The trouble with broadband in rural America is the twisted pair loop lengths that average around 20,000 feet. To use VDSL, the loop length needs to down around 3000, so they're stuck with ADSL unless the ILEC wants to install a lot of repeaters. And VDSL is the enabler of triple play over twisted pair. And apparently a number of rural cablecos, who have a suitable copper co-ax plant, haven't seen fit to offer what they call "data service." It's ironic, since cable TV was actually invented to help the rural user. Apparently the purpose of the definition is to ensure that the subsidies don't do down the rathole of supporting easy upgrades, but as others have mentioned, one definition for "broadband" isn't very useful unless it's something like "10 times faster than what I had yesterday." I like to say first gen broadband is 10 times faster than a modem or 500 Kb/s; second gen is 5 Mb/s, and third is 50 or faster. Richard Bennett -----Original Message----- From: Eric Brunner-Williams [mailto:brunner@nic-naa.net] Sent: Wednesday, August 26, 2009 10:00 AM To: Luke Marrott Cc: nanog@nanog.org Subject: Re: FCCs RFC for the Definition of Broadband In the applications I wrote earlier this month for BIP (Rural Utilities Services, USDA) and BTOP (NTIA, non-rural) infrastructure, for Maine's 2nd, I was keenly aware that broadband hasn't taken off as a pervasive, if not universal service in rural areas of the US. I don't think the speed metric is the metric that will make non-adoption in sparce clustered demographics distinguishable from adoption in denser demographics. I suspect that issues like symmetry of state signaling, latency, jitter, ... metrics that resemble what I looked for from MPI runs when benchmarking parallel systems, will characterize applications that may be distinguishable from the adoption, market penetration, renewal criteria from the applications that for reasons I can only conjecture, the standard "triple play" killer apps, which simply aren't driving broadband (whatever that is) adoption in rural areas. And no, I don't know what those better-than-triple-play-killer-apps-in-suburbia are.
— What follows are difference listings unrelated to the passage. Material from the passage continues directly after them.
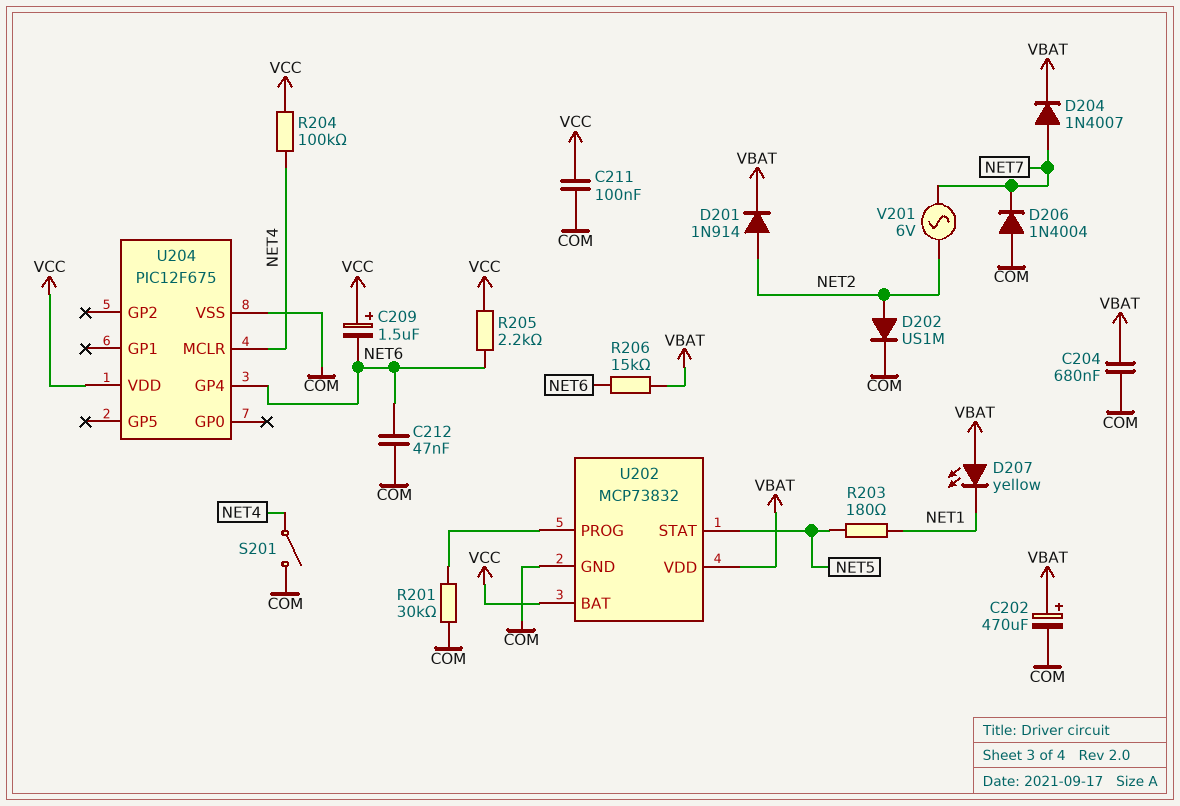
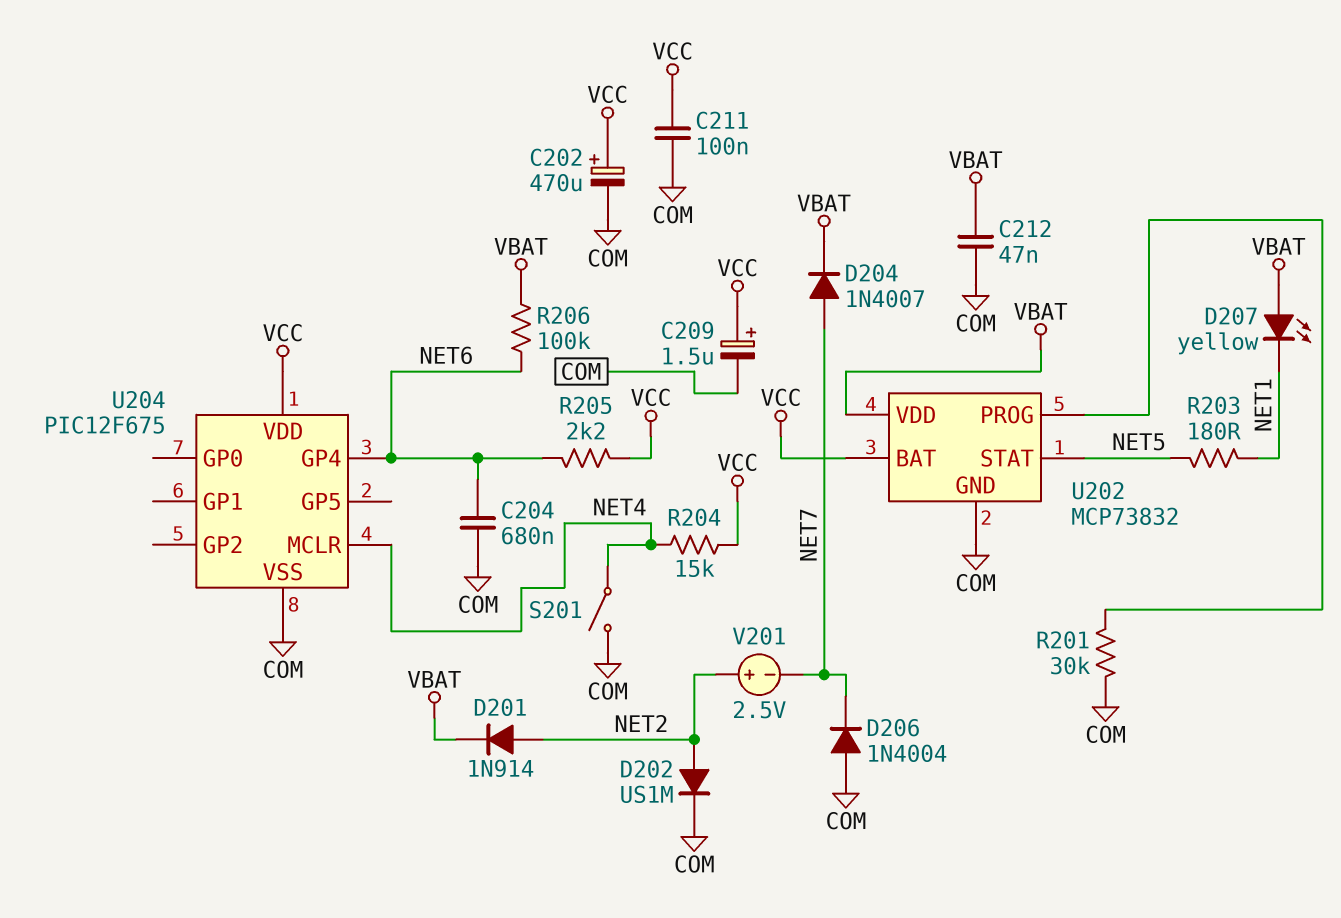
C202: 470uF (plus VBAT, minus COM) -> 470uF (plus VCC, minus COM)
C204: 680nF (COM, VBAT) -> 680nF (COM, NET6)
C209: 1.5uF (plus VCC, minus NET6) -> 1.5uF (plus VCC, minus COM)
C212: 47nF (COM, NET6) -> 47nF (COM, VBAT)
R204: 100k (NET4, VCC) -> 15k (NET4, VCC)
R206: 15k (NET6, VBAT) -> 100k (NET6, VBAT)
V201: AC 6V (NET2, NET7) -> 2.5V (plus NET2, minus NET7)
My meta-point is that I suspect there are two "broadbands", one where triple-play sells recurring subscriber drops, and one where it doesn't, and for the later a better definition would be more useful than a definition that reads (in fine print) "not available here". Eric Luke Marrott wrote:
I read an article on DSL Reports the other day ( http://www.dslreports.com/shownews/FCC-Please-Define-Broadband-104056) , in which the FCC has a document requesting feedback on the definition of Broadband.
What are your thoughts on what the definition of Broadband should be going forward? I would assume this will be the standard definition for a number of years to come.
Thanks.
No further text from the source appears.